During the twentieth century, the development of macroscopic engineering has been largely stimulated by progress in numerical design and prototyping: cars, planes, boats, and many other manufactured objects are nowadays designed and tested on computers. Digital prototypes have progressively replaced actual ones, and effective computer-aided engineering tools have helped cut costs and reduce production cycles of these macroscopic systems.
The twenty-first century is most likely to see a similar development at the atomic scale. Indeed, the recent years have seen tremendous progress in nanotechnology - in particular in the ability to control matter at the atomic scale. Similar to what has happened with macroscopic engineering, powerful and generic computational tools will be employed to engineer complex nanosystems, through modeling and simulation.

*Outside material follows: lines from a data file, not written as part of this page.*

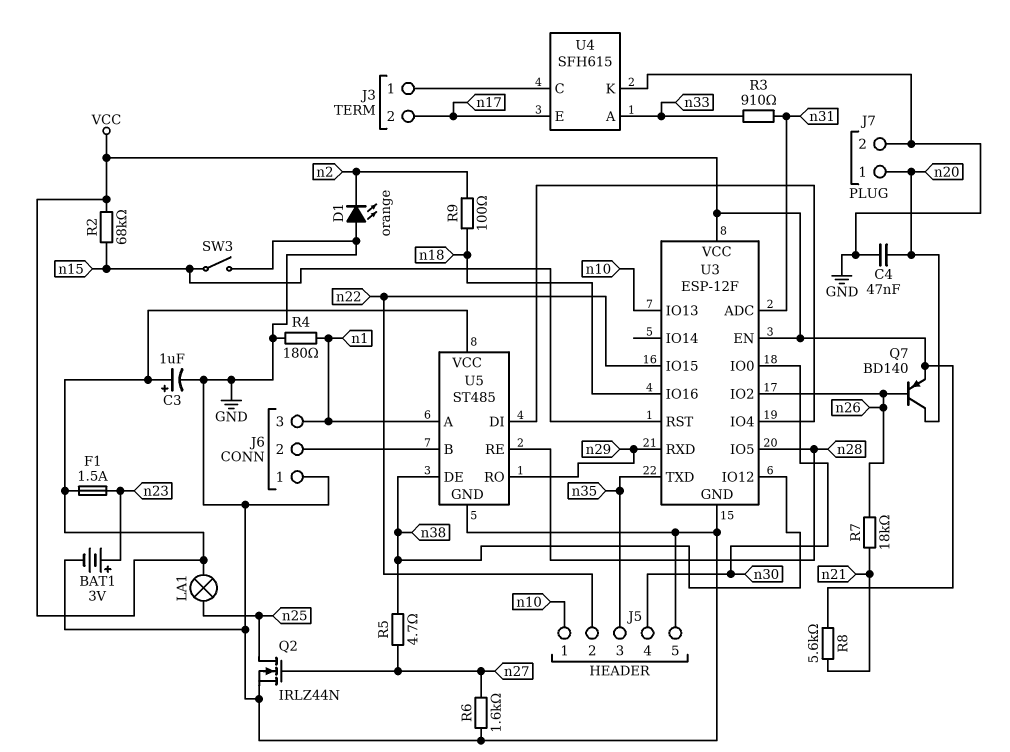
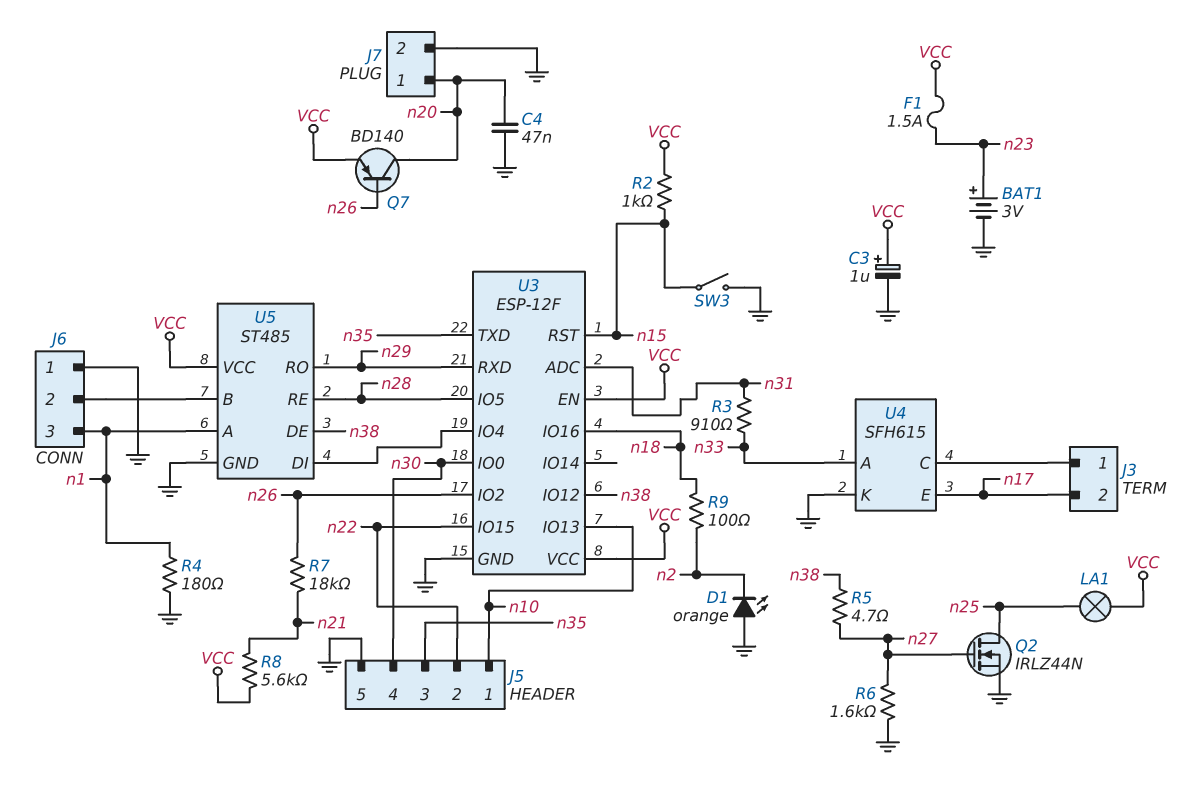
R2: 68k (VCC, n15) -> 1k (VCC, n15)

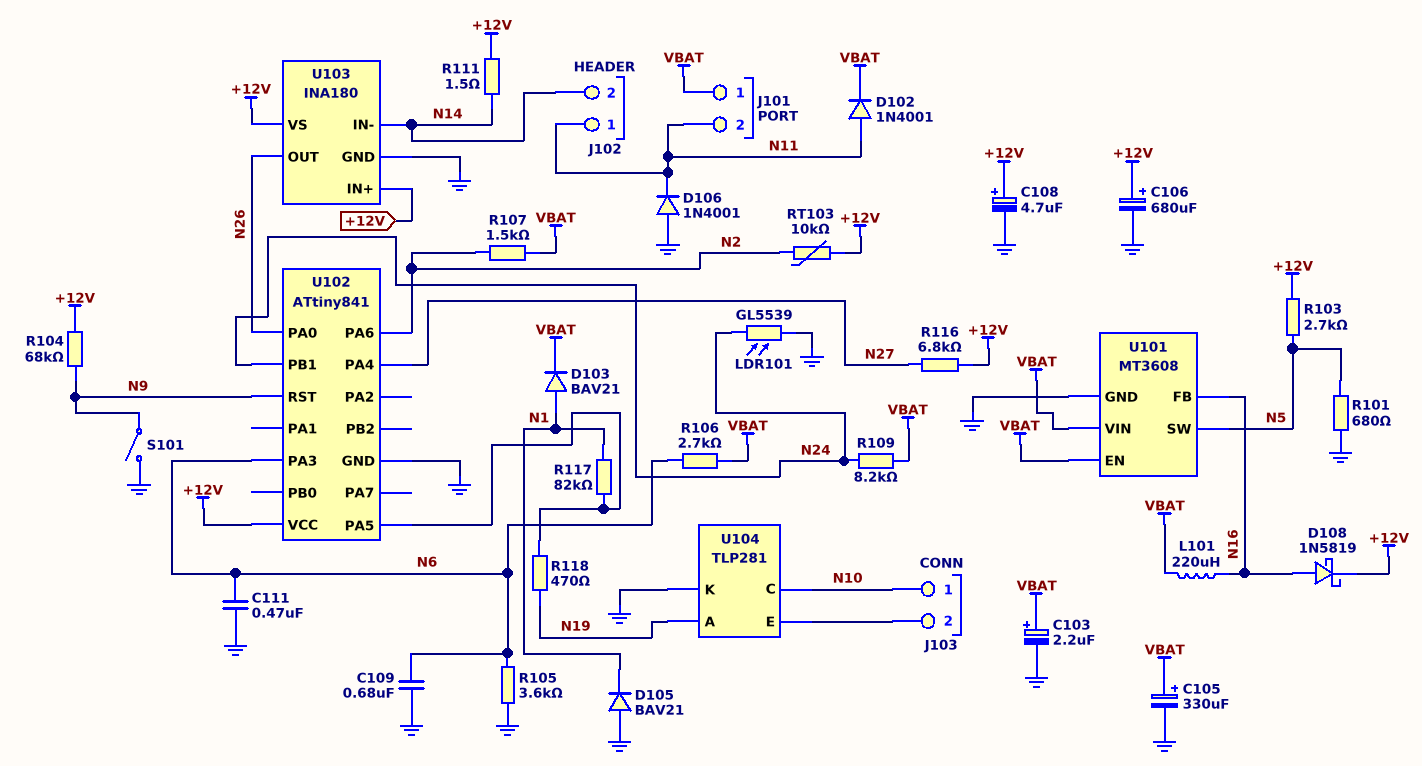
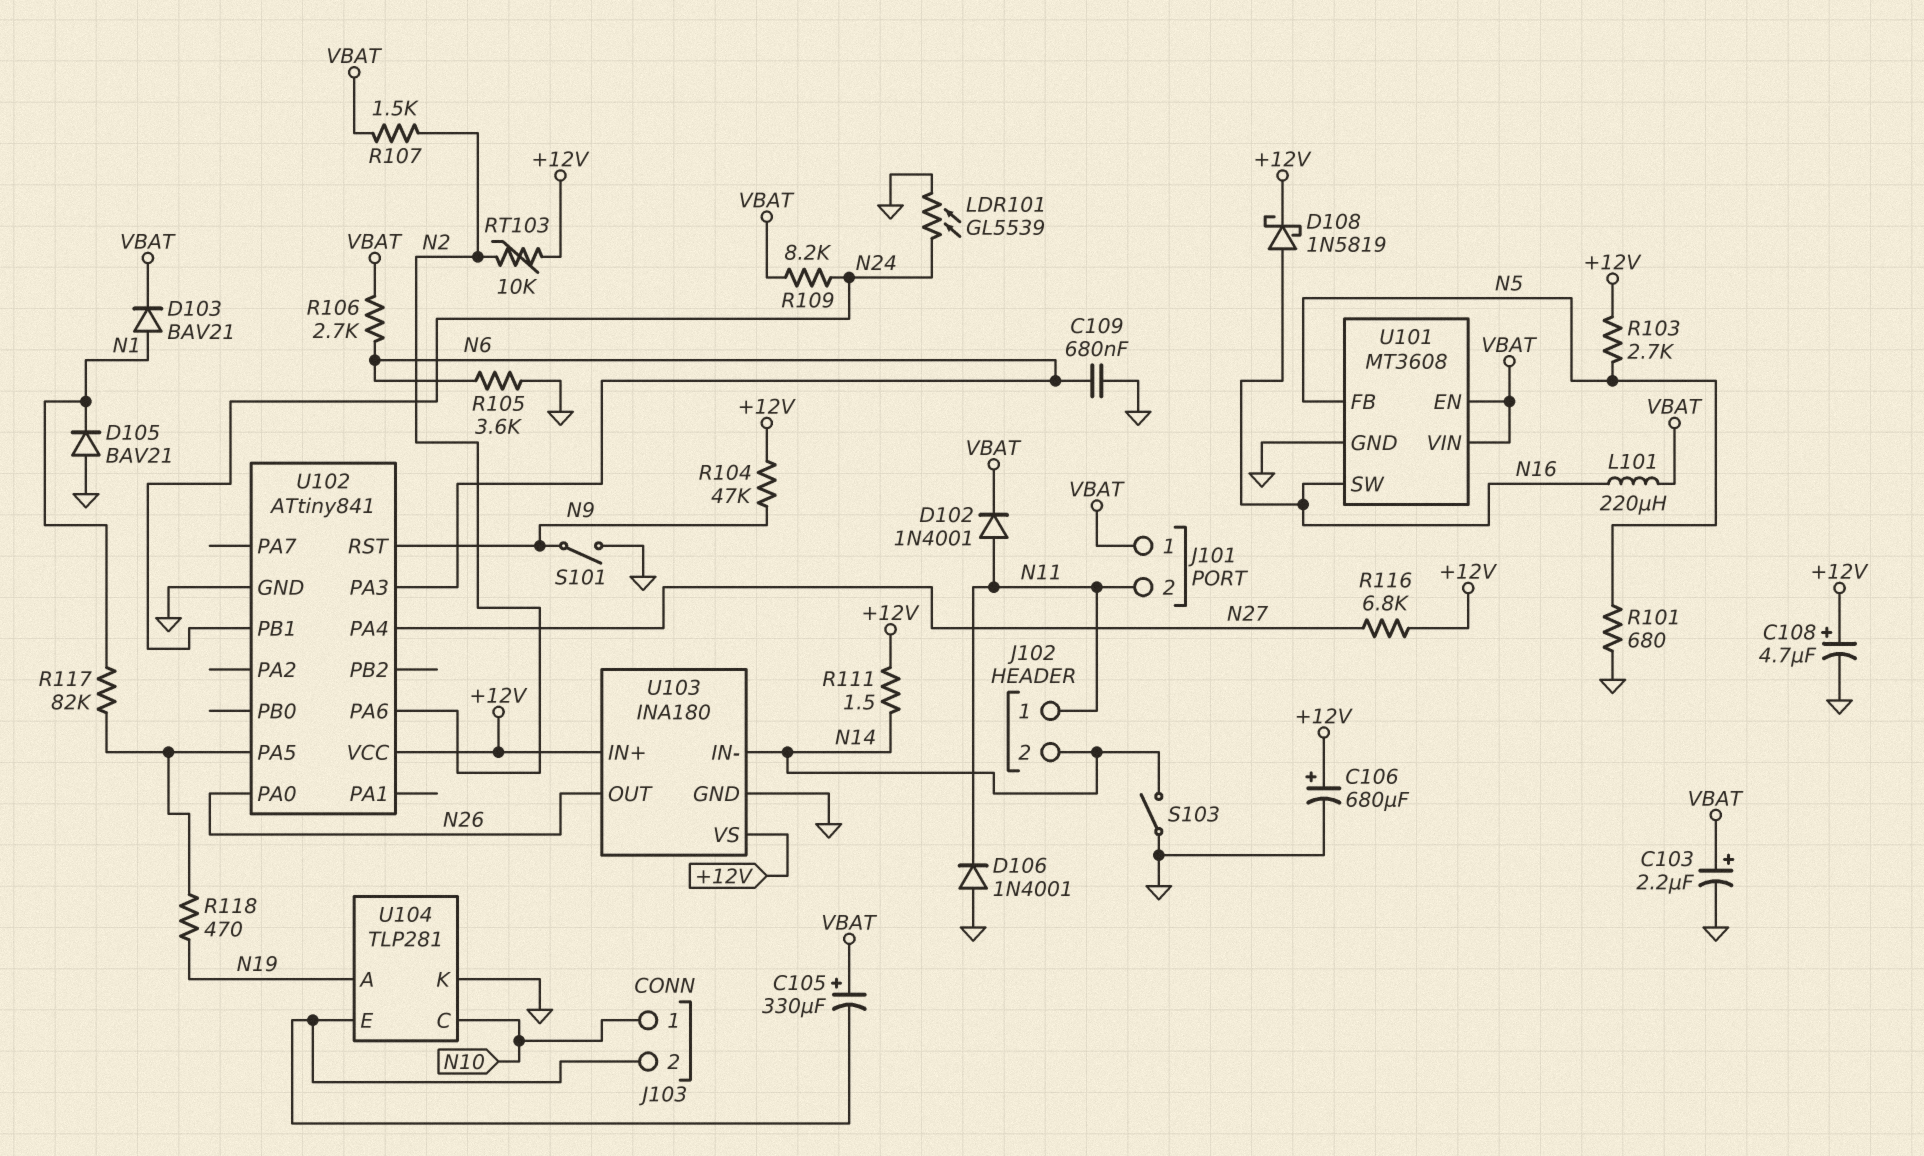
C105: 330uF (plus VBAT, minus GND) -> 330uF (plus VBAT, minus J103/2)
C111: 470nF (GND, N6) -> none
R104: 68k (+12V, N9) -> 47k (+12V, N9)
S103: none -> switch (GND, N14)
U101 pin FB: N16 -> N5
U101 pin SW: N5 -> N16

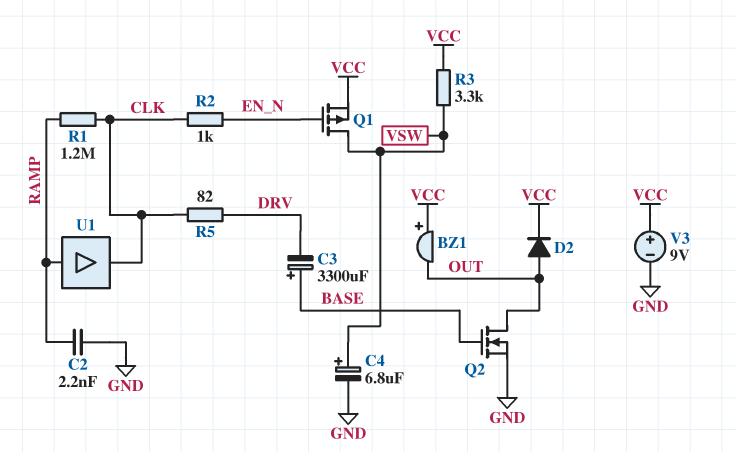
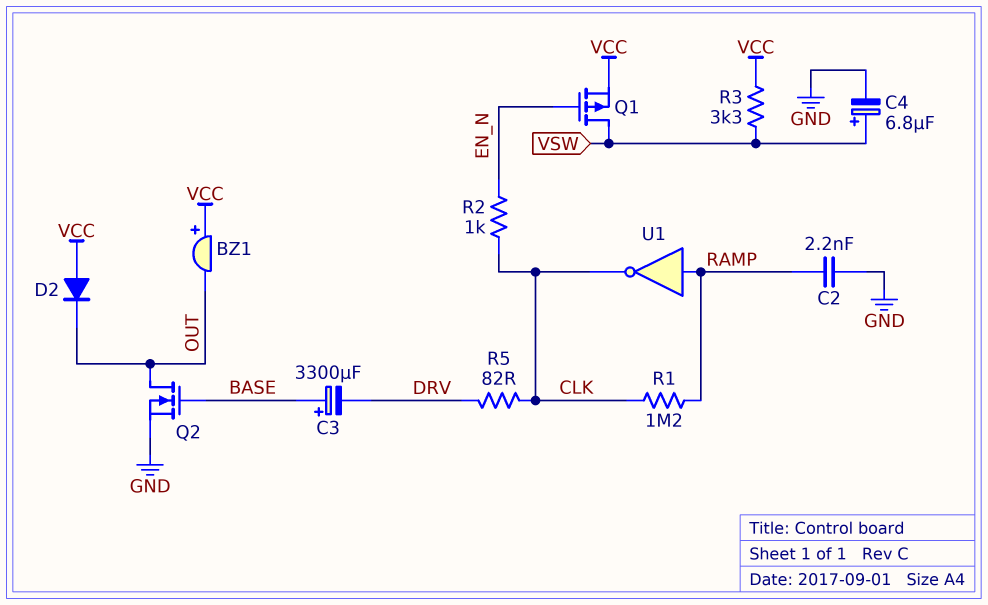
D2: diode (A OUT, K VCC) -> diode (A VCC, K OUT)
U1: buffer (in RAMP, out CLK) -> NOT (in RAMP, out CLK)
V3: 9V (plus VCC, minus GND) -> none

Modeling and simulation of natural or artificial nanosystems is still a challenging problem, however, for at least three reasons: (a) the number of involved atoms may be extremely large (liposomes, proteins, viruses, DNA, cell membrane, etc.); (b) some chemical, physical or biological phenomena have large durations (e.g. the folding of some proteins); and (c) the underlying physico-chemistry of some phenomena can only be described by quantum chemistry (local chemical reactions, isomerizations, metallic atoms, etc.). The large cost of modeling and simulation constitutes a major impediment to the development of nanotechnology.
The NANO-D team aims at developing efficient computational methods for modeling and simulation of complex nanosystems, both natural (e.g. the ATPase engine and other complex molecular mechanisms found in biology) and artificial (e.g. NEMS - Nano Electro-Mechanical Systems).
In particular, the group develops novel multiscale, adaptive modeling and simulation methods, which automatically focus computational resources on the most relevant parts of the nanosystems under study.